The Federal Bureau of Investigation (FBI) detained North Korean businessman Mun Chol-myong captured in Malaysia and extradited to the U.S. for violating North Korea sanctions. As the Biden administration will soon release the review results of the country’s North Korea policies, how the case of Mun will be handled in the U.S. will serve as another critical point for future relations between the U.S. and the North.
According to the Associated Press on Sunday (local time), Mun who is currently under money laundering charges was extradited from Malaysia in accordance with the Malaysia Supreme Court’s decision and taken into the custody of the FBI on Saturday. Mun is the first case of a North Korean citizen extradited to the U.S. for trials.
His lawyer says Mun worries he won’t get a fair trial in the U.S. They argue that the extradition is politically motivated and aimed to increase pressure on North Korea over the nation’s missile program. He is denying all charges against him. The Justice Department declined to comment, the Associated Press reported.
Mun who has lived in Malaysia for about 10 years is accused of supplying prohibited luxury goods, such as alcohol and watches, from Singapore to North Korea in violation of U.N. sanctions and laundered money through a paper company. A federal judge in Washington had issued a warrant for Mun’s arrest in May 2019 on money laundering, and the FBI requested the Malaysian government to extradite Mun to the U.S. After Mun’s arrest, he refused extradition to the U.S. and had continued a legal battle for almost two years. The Supreme Court of Malaysia made a final decision for extradition at the beginning of this month.

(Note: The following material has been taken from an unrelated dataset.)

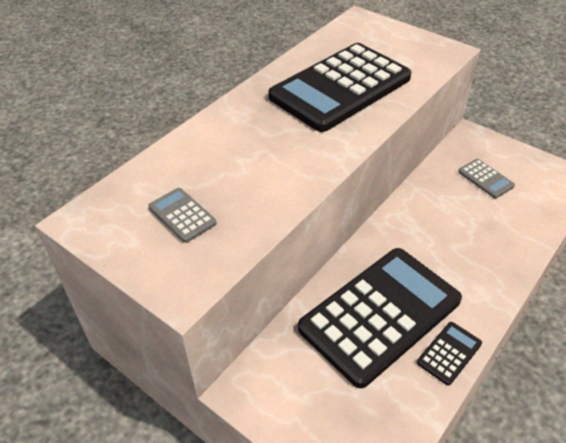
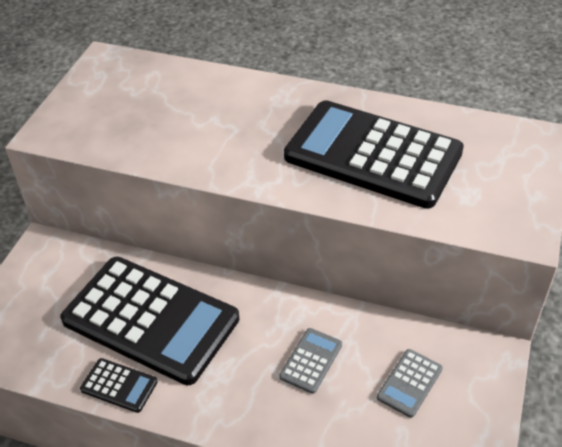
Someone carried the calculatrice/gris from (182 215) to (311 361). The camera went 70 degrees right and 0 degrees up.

North Korea is expected to strongly oppose Mun’s detention and trials in the US. The North announced on Friday to cut off relations with the Malaysian government for his extradition and warned the U.S. by saying that the US, the puppet master and the main culprit, will pay the price. All North Korean diplomats at the North Korean Embassy in Malaysia and their families left the country when the Malaysian government ordered them to leave within 48 hours after the North’s announcement to sever relations.
Given the agitated response by the North, Mun’s trials and judgment are likely to bring more challenges to the U.S.-North Korea negotiations. The North seems to be especially sensitive as the charges against Mun are related to North Korea sanctions and the precedence of the extradition of a North Korean citizen to the U.S. from Southeast Asia can apply to a series of cases in the future.